# CPMA Exam



## Codergirl93 (Jun 24, 2016)

I just found out that I passed my CPMA exam that I last weekend!!!


----------



## cinthiaserna (Jun 24, 2016)

*Congrats!*

 enjoy celebrating this weekend!


----------



## rakeshcpc (Jun 27, 2016)

Codergirl93 said:


> I just found out that I passed my CPMA exam that I last weekend!!!



HI,
   Could U plz tell me which is the best Study Guide option for me to get CPMA.


Regards: Rakesh Das, CPC-H


----------



## Codergirl93 (Jul 6, 2016)

AAPC Study guide and practice tests.



dasrakesh392@gmail.com said:


> HI,
> Could U plz tell me which is the best Study Guide option for me to get CPMA.
> 
> 
> Regards: Rakesh Das, CPC-H


----------



## clss1380 (Jul 20, 2016)

Codergirl that is awesome!!!  Congrats!!!


----------



## krystle8402 (Jul 21, 2016)

Codergirl93 said:


> I just found out that I passed my CPMA exam that I last weekend!!!
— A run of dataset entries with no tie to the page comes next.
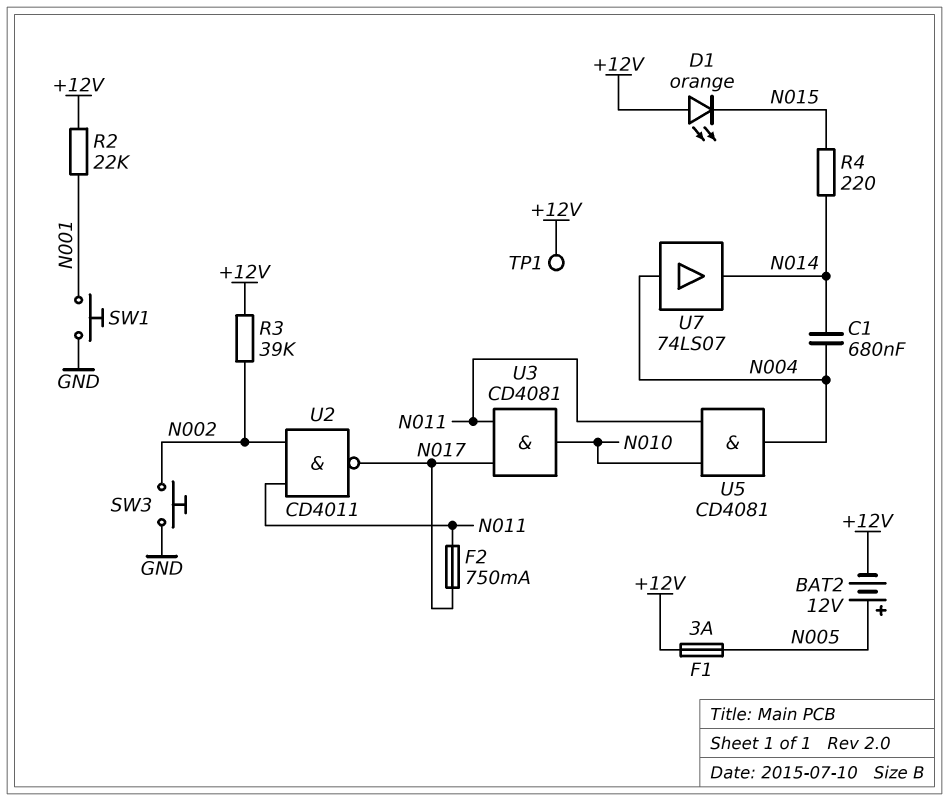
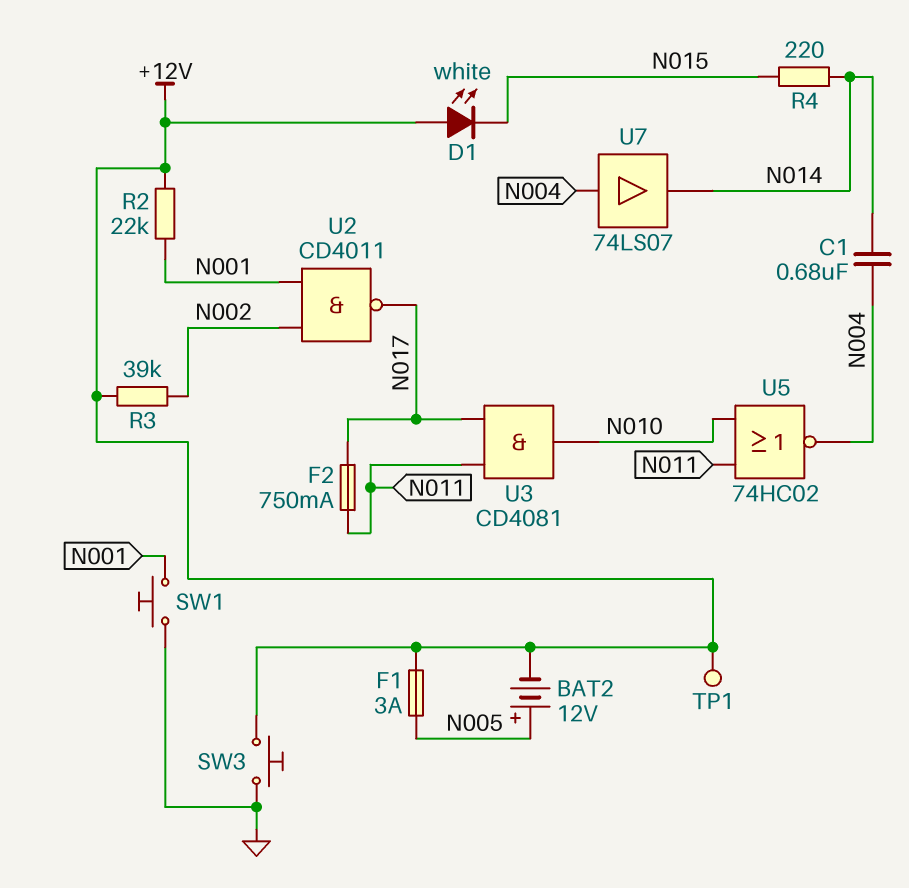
D1: LED orange (A +12V, K N015) -> LED white (A +12V, K N015)
SW3: button (GND, N002) -> button (+12V, GND)
U2: NAND CD4011 (in N002, in N011, out N017) -> NAND CD4011 (in N001, in N002, out N017)
U5: AND CD4081 (in N010, in N011, out N004) -> NOR 74HC02 (in N010, in N011, out N004)

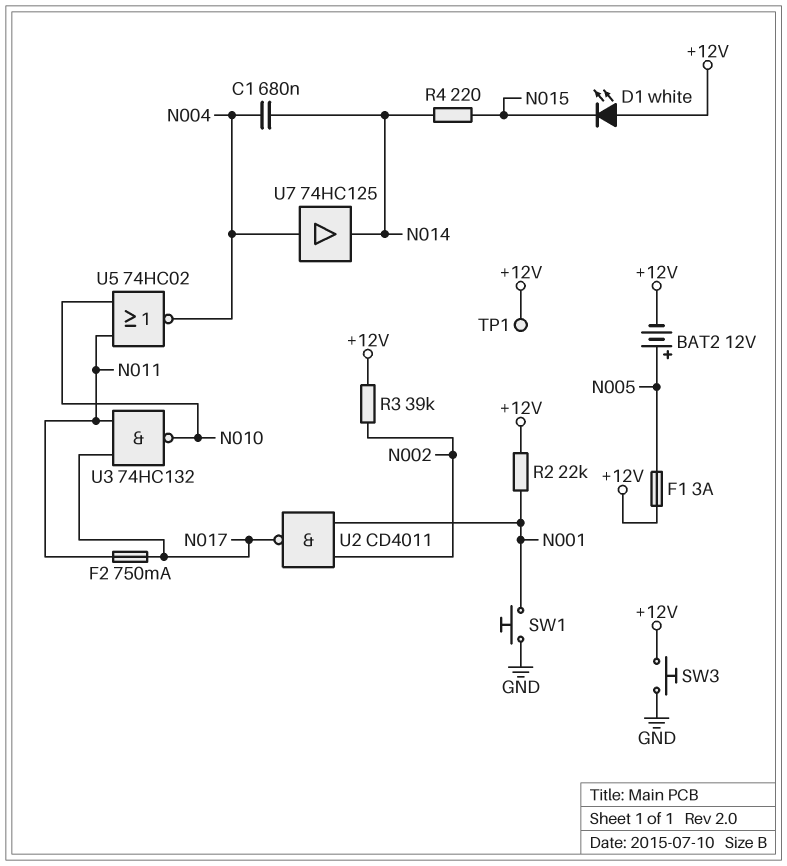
U3: AND CD4081 (in N011, in N017, out N010) -> NAND 74HC132 (in N011, in N017, out N010)
U7: buffer 74LS07 (in N004, out N014) -> buffer 74HC125 (in N004, out N014)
Congratulations! I'm looking at going for my CPMA, but want to make sure I have the time to study, etc.  How long have you been coding?


----------



## Codergirl93 (Jul 22, 2016)

A year and half now.


----------



## LHenckler (Jul 25, 2016)

*Congrats to you!*



Codergirl93 said:


> I just found out that I passed my CPMA exam that I last weekend!!!
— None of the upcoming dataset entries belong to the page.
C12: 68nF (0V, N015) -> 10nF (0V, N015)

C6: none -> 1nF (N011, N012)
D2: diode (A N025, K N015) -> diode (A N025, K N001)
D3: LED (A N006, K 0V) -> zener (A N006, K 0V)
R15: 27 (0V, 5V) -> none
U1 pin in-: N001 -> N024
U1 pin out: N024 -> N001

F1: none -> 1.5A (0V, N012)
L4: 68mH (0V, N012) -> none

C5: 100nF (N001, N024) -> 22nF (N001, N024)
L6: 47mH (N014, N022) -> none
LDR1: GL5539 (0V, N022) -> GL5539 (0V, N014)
Any pointers? I'm more nervous about this one than the CPC exam!


----------



## Codergirl93 (Jul 27, 2016)

LHenckler said:


> Any pointers? I'm more nervous about this one than the CPC exam!



I thought the CPC was harder than the CPMA. If you have the study guide and practice exams you will be fine. Also if you know the guidelines, regulations, CMS guidelines you will be fine. I honestly thought it was easy. I am a horrible test taker and I actually finished this test in 3 hours (which never happens) because I finished it in only 3 hours I thought I would have failed for sure. 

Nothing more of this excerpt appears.